Press on to the north coast, and there are two breweries within a few minutes of each other. Jonathan Hughes, owner and brewer of the bucolic Great Orme Brewery at Conwy, is a happy refugee from the world of management consultancy. Brewing in a converted barn on his family's farm, he loves the authenticity, honesty and transparency of brewing beer, “80% of which is sold within thirty minutes of the brewery, and I'm quite keen to maintain that. Local is important”. This interest in local produce is echoed by Gwynne Thomas at Conwy Brewery, who says “North Wales has had nothing that they can call their own for ages. Now, even relatively conservative drinkers are making the switch to locally produced cask ales”.

On the face of it (and this article only lightly scratches that face), it might seem as though there are a lot of breweries in Wales, all competing for a slice of the same market. However, as with the brewing industry the world over, the only rivalry that exists is a friendly one. In fact, so friendly is the rivalry that the brewers have set up a trade body to better promote their interests. The Association of Welsh Independent Brewers exists to try and enhance awareness of the resurgence of Welsh real ale brewing.

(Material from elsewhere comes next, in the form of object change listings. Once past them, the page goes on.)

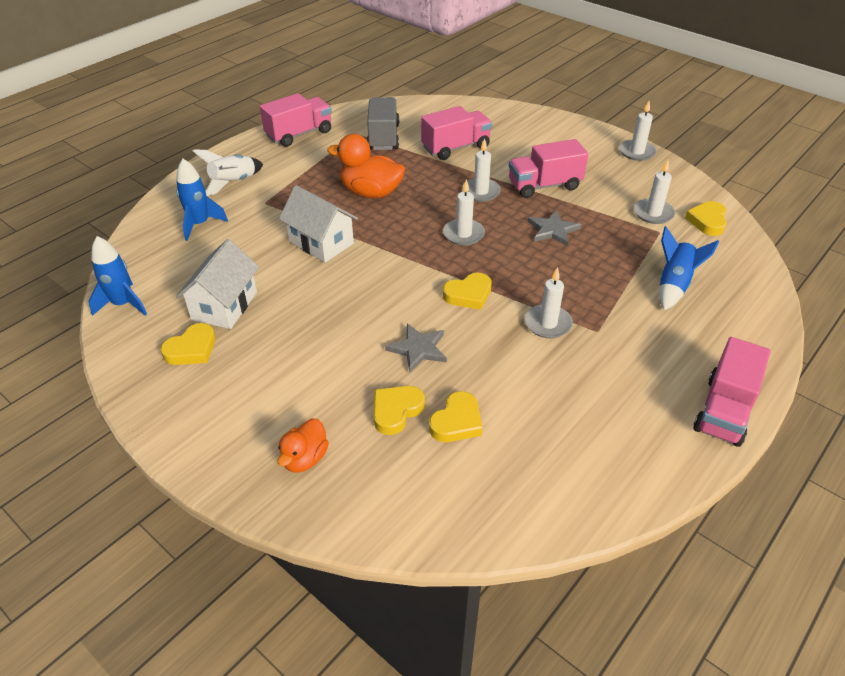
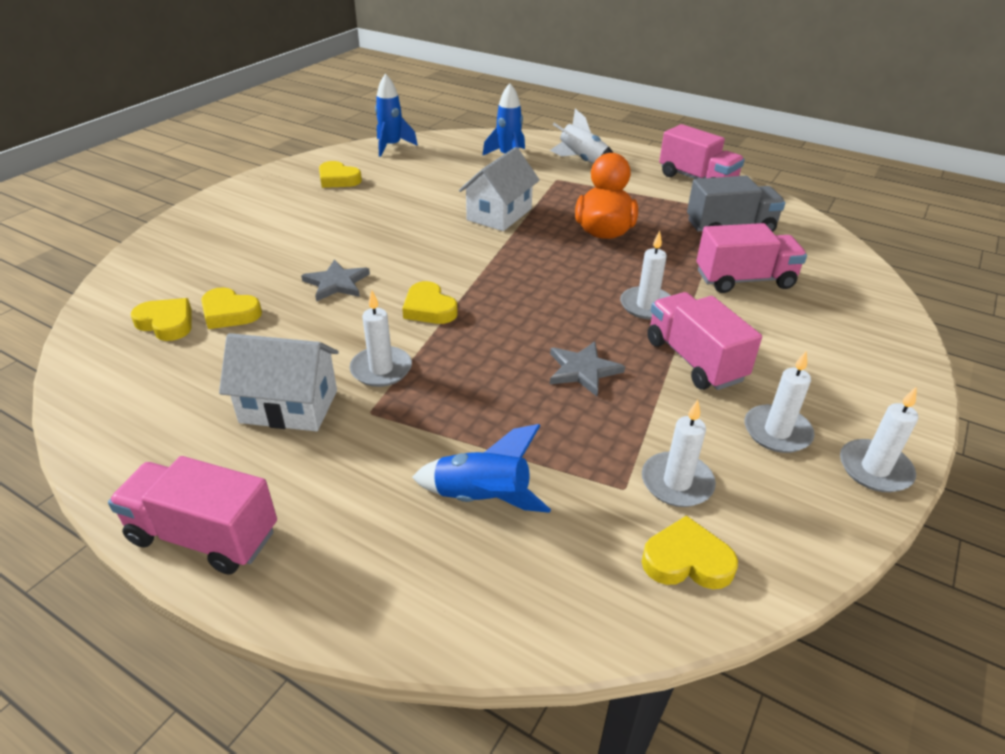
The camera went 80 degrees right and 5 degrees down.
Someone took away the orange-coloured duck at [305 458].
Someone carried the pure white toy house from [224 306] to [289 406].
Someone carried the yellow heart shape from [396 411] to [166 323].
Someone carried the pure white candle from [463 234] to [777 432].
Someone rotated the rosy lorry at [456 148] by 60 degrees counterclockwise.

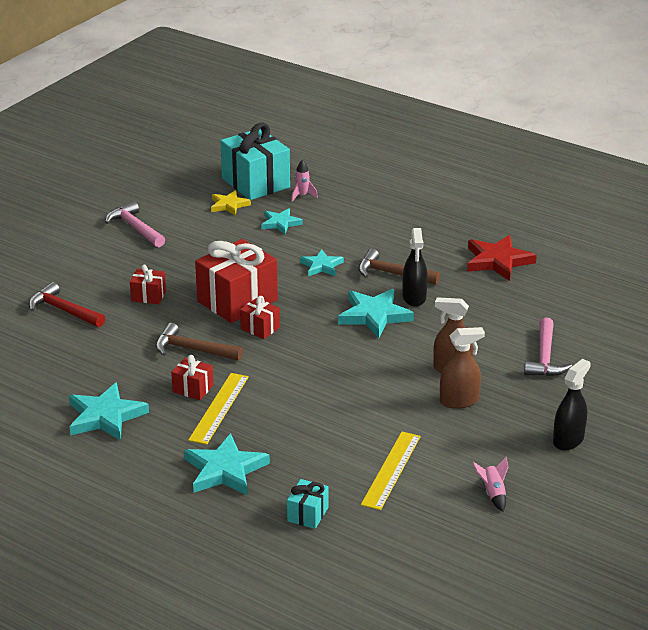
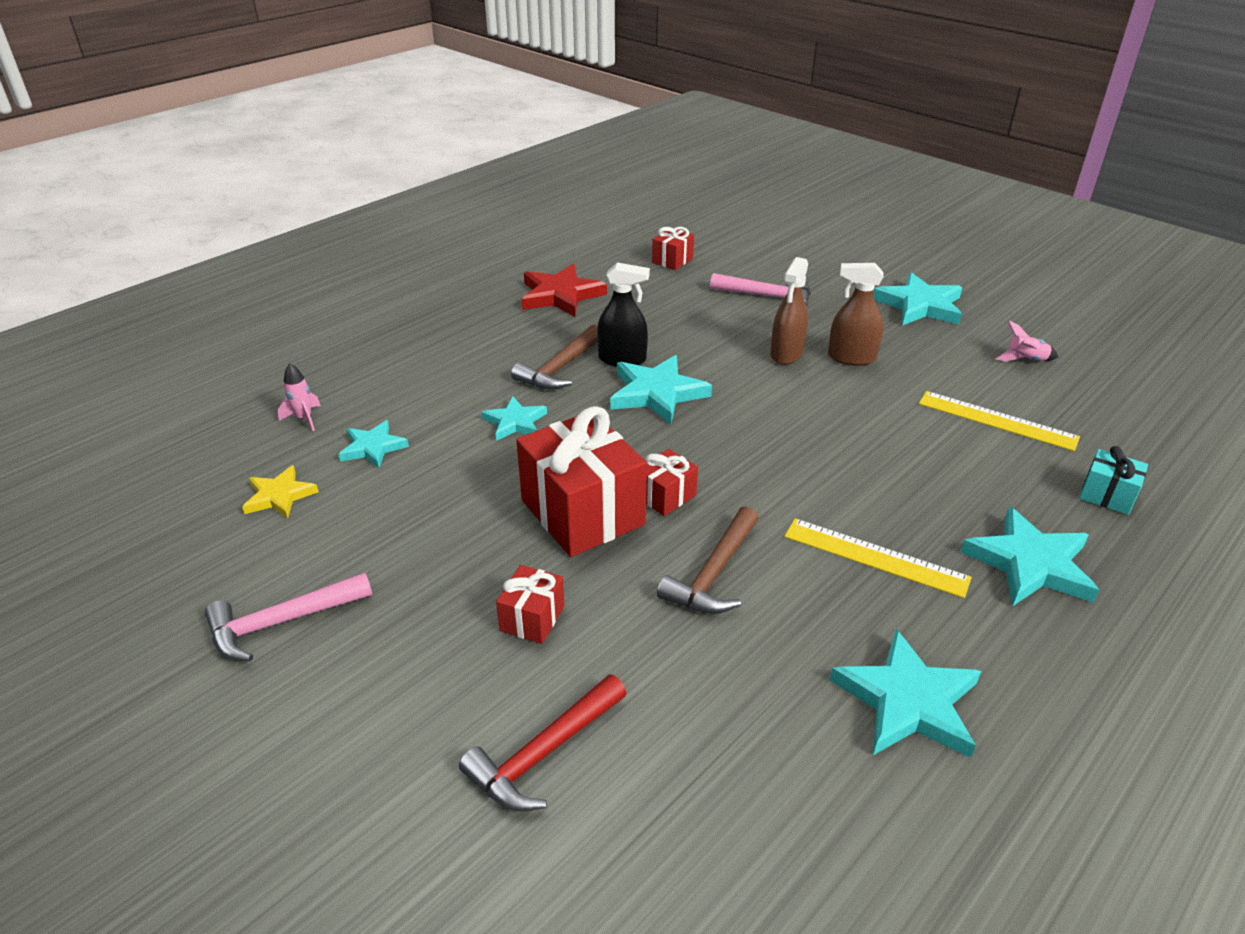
The camera went 80 degrees left and 5 degrees up.
Someone took away the teal wrapped gift at [255 183].
Someone carried the red wrapped gift from [193 389] to [672 260].
Someone swapped the black sprayer at [568 440] for the teal five-pointed star at [919 305].
Someone rotated the brown sprayer at [459 401] by 75 degrees counterclockwise.

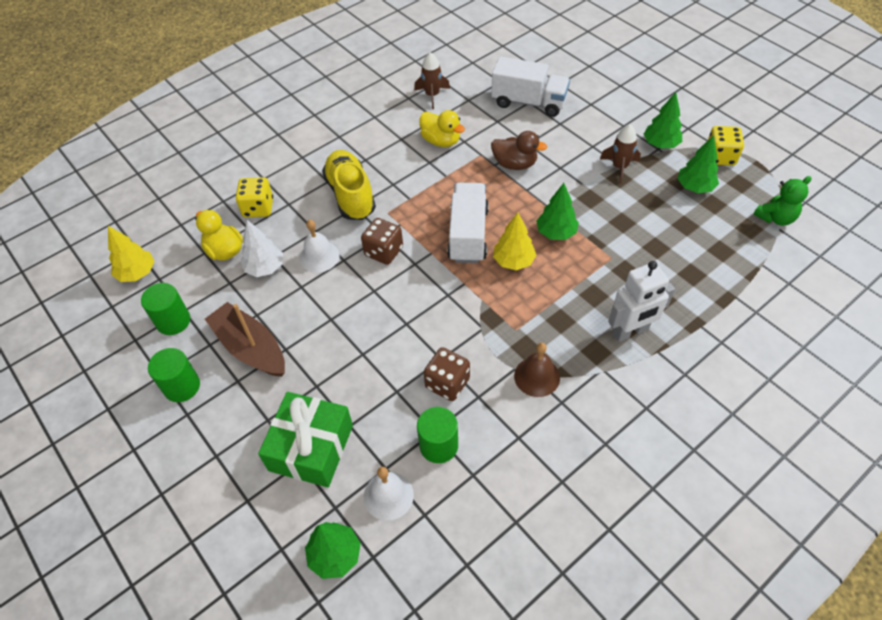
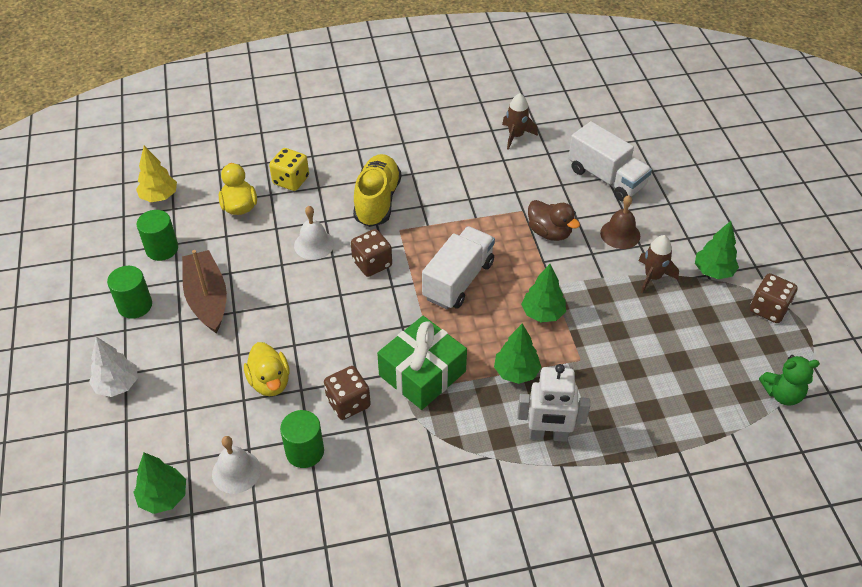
The camera went 25 degrees right and 5 degrees down.
Someone took away the yellow fir tree at [513 261].
Someone carried the pure white fir tree from [265 268] to [117 385].
Someone carried the leaf-green wrapped gift from [311 448] to [422 373].
Someone carried the yellow duck from [441 141] to [270 382].
Someone carried the brown school bell from [537 376] to [620 234].
Someone carried the leaf-green fir tree from [694 187] to [516 372].
Someone repainted the yellow dice at [720 157], which became the brown dice at [768 309].

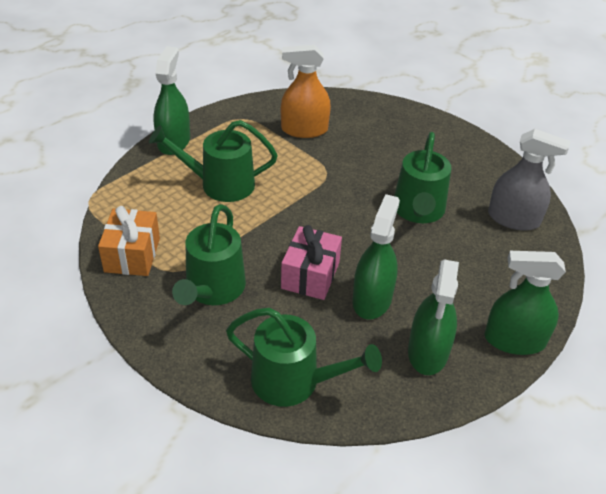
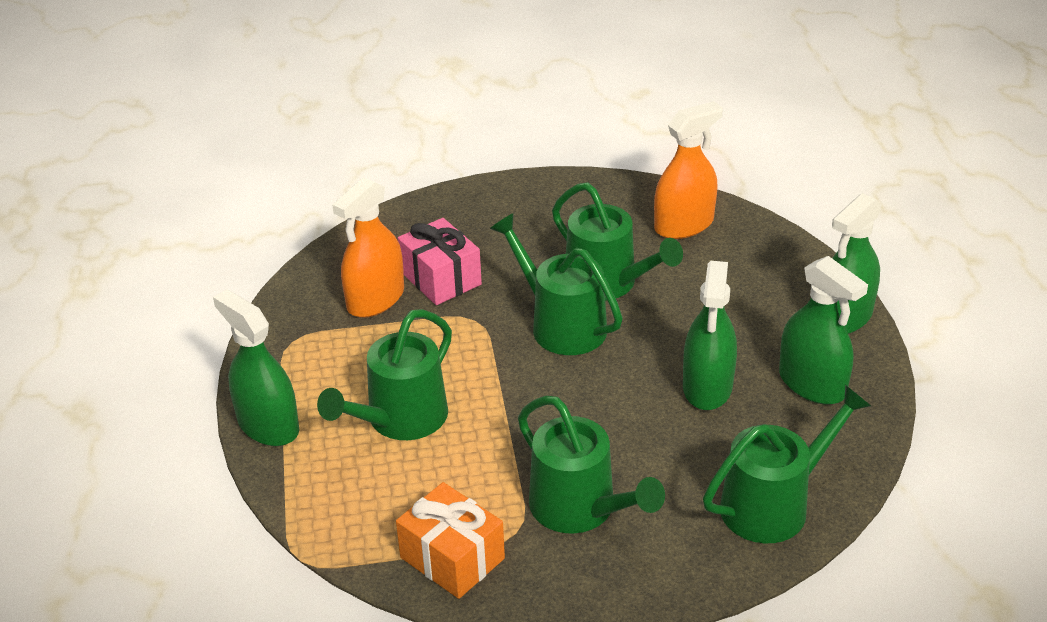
The camera went 50 degrees left and 5 degrees down.
Someone put down the leaf-green watering pot at [561 325].
Someone carried the rosy wrapped gift from [310 275] to [441 278].
Someone repainted the ash-grey sprayer at [513 219], which became the orange-coloured sprayer at [684 225].
Someone rotated the leaf-green sprayer at [372 299] by 135 degrees counterclockwise.

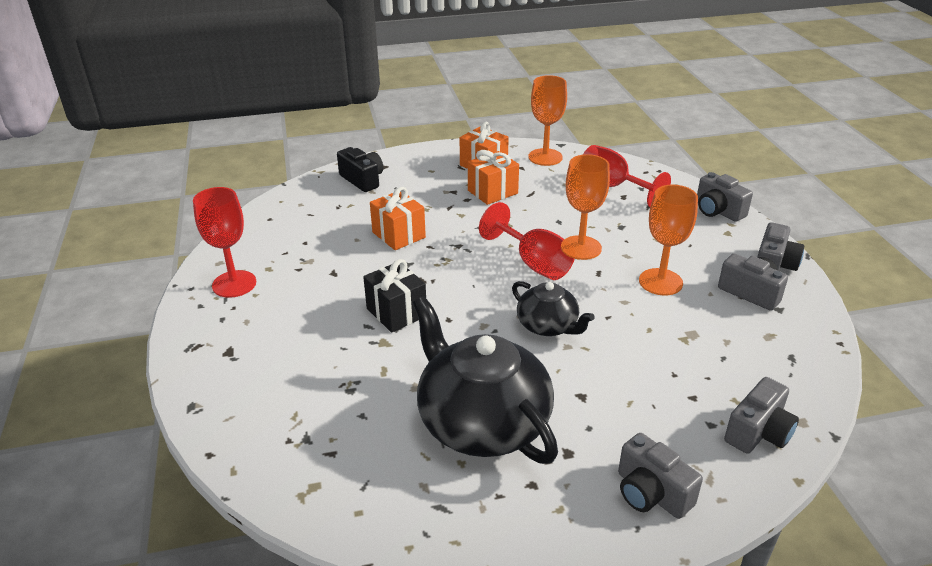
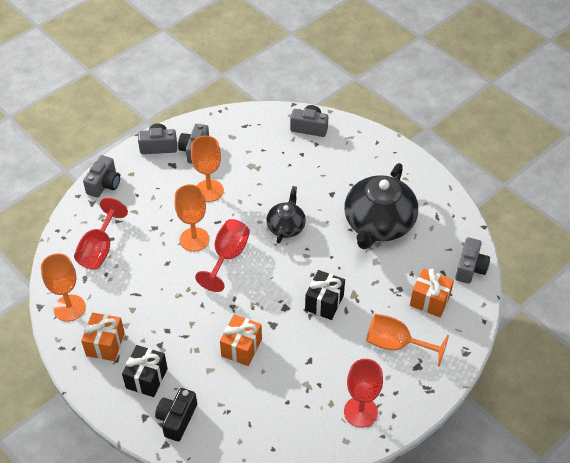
The camera went 120 degrees left and 15 degrees up.
Someone put down the black wrapped gift at [146 378].
Someone put down the orange-coloured wine glass at [396 344].
Someone carried the orange-coloured wrapped gift from [492 192] to [429 301].
Someone carried the ash-grey compact camera from [651 493] to [470 268].

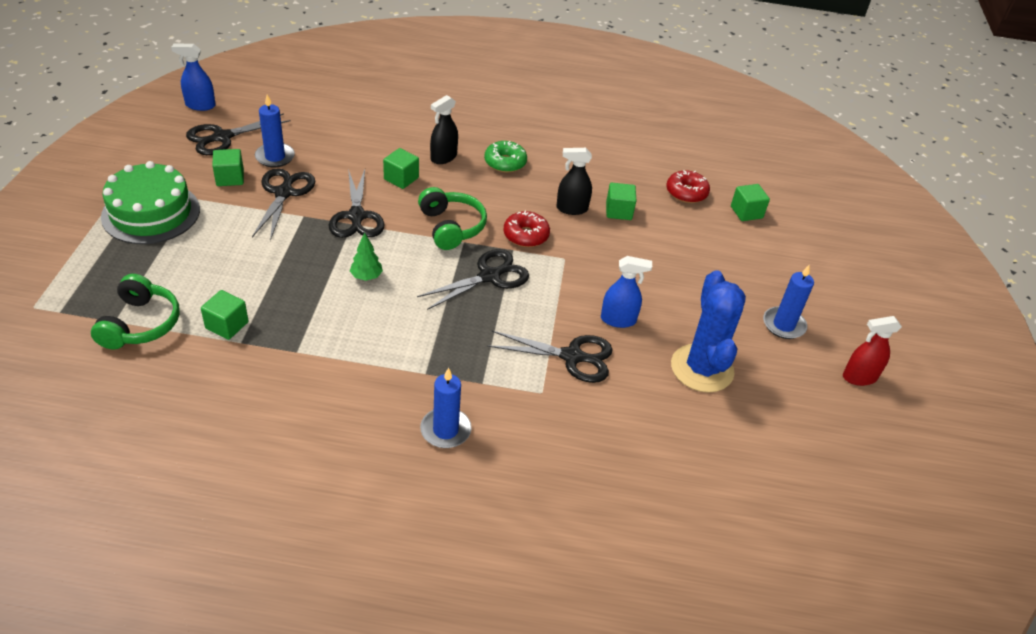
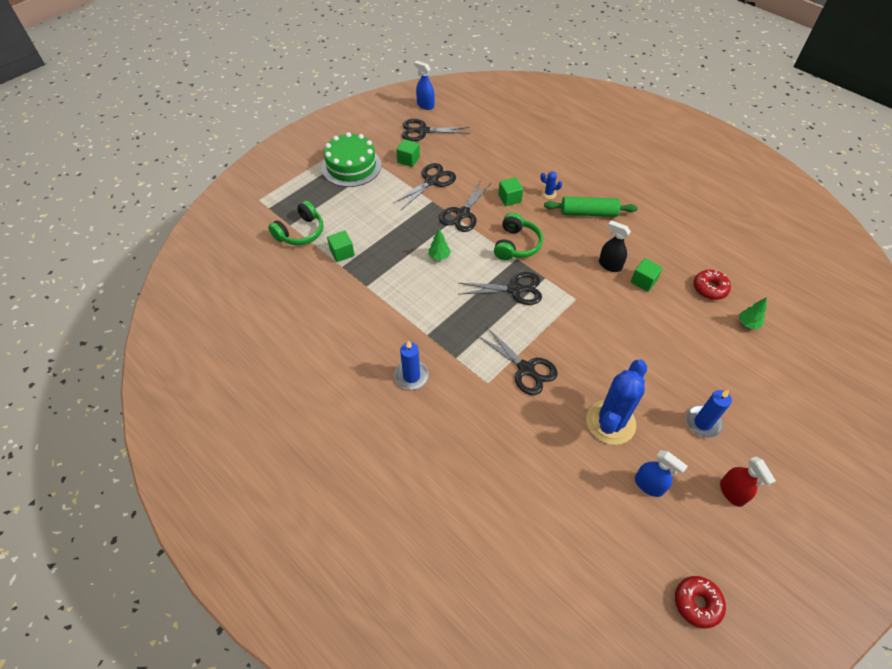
The camera went 40 degrees right and 10 degrees up.
Someone took away the blue candle at [275 157].
Someone carried the red glazed donut from [526 235] to [697 603].
Someone carried the blue sprayer from [618 320] to [649 485].
Someone swapped the black sprayer at [443 157] for the blue saguaro cactus at [548 194].
Someone swapped the leaf-green glazed donut at [505 163] for the leaf-green pastry roller at [588 213].
Someone swapped the leaf-green cube at [746 212] for the leaf-green fir tree at [748 324].
Someone rotated the red sprayer at [859 377] by 135 degrees counterclockwise.

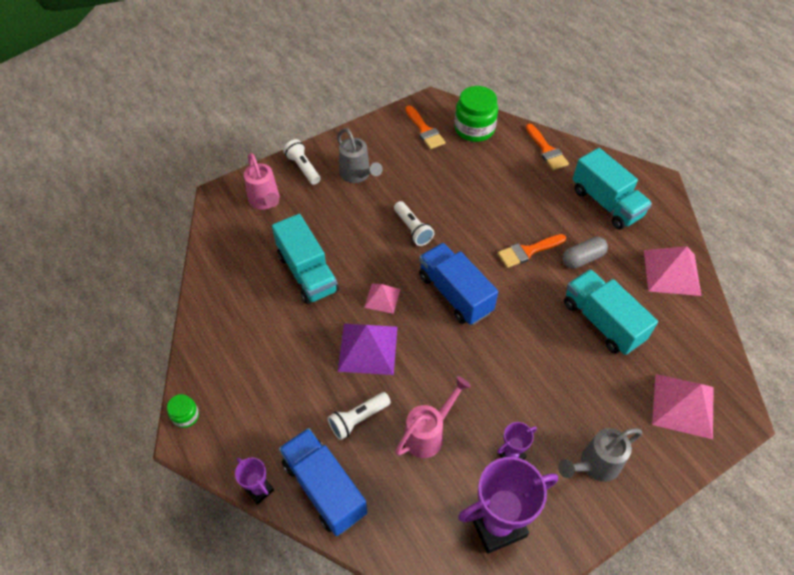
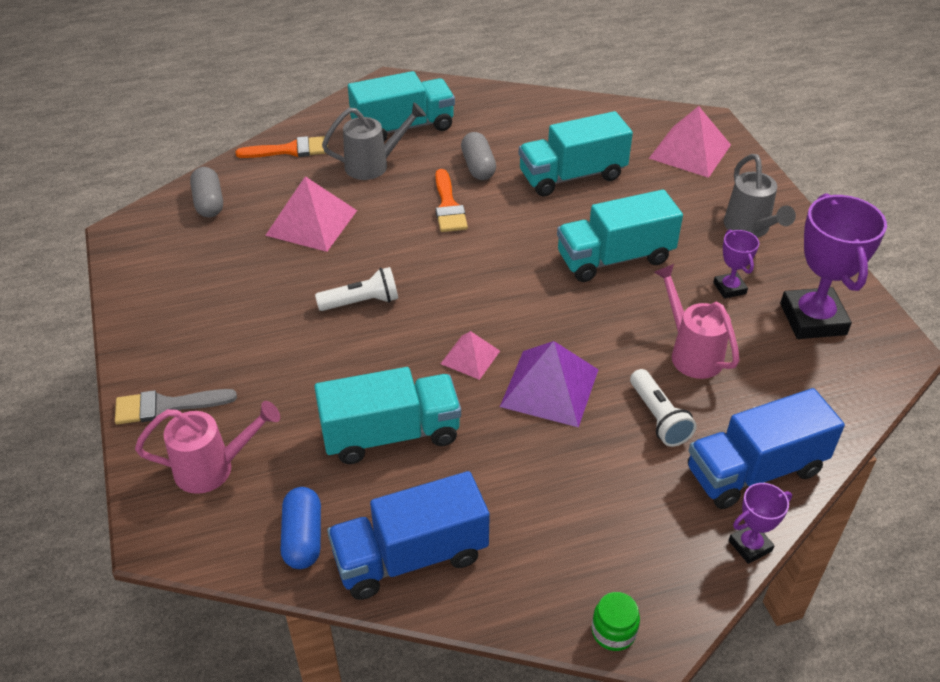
The camera went 75 degrees left and 10 degrees down.
Someone took away the orange-coloured paintbrush at [425 130].
Someone put down the blue pill at [303 538].
Someone put down the teal lorry at [614 258].
Someone carried the ash-grey watering pot from [357 175] to [374 165].
Someone carried the blue lorry from [455 294] to [410 556].
Someone carried the rosy pyramid shape from [671 272] to [311 222].
Someone swapped the pure white pocket torch at [303 168] for the ash-grey paintbrush at [166 406].
Someone swapped the leaf-green preserve jar at [474 129] for the ash-grey pill at [209 203].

For a country that isn't really known for its brewing tradition, other than the grip that smoothflow beer has on south Wales, there is as much quality and variety to be found here as anywhere else in the British Isles. It would be hard to pick out exactly what makes Welsh beer so good, but many of the brewers claim that the quality and abundance of fresh water running off the Brecon Beacons and Snowdonia was a big factor. I think that there is a lot of truth in this statement, albeit in a slightly oblique way.

For me, what makes Welsh beer so good is the spirit of the people who make it – they'd rather point to the quality of the water than the quality of the workmanship behind the beer. Everyone I spoke to, whether trained brewer or amateur turned professional, had a real entrepreneurial flair, and didn't let a lack of knowledge or experience stop the starting a brewery. It's truly an industry driven by passion for great beer. This dogged enthusiasm has seen a recent flourishing of the Welsh craft beer scene, to the point where high quality Welsh real ale seems set to become the new cliché – something everyone involved in it will no doubt be modestly bemused by.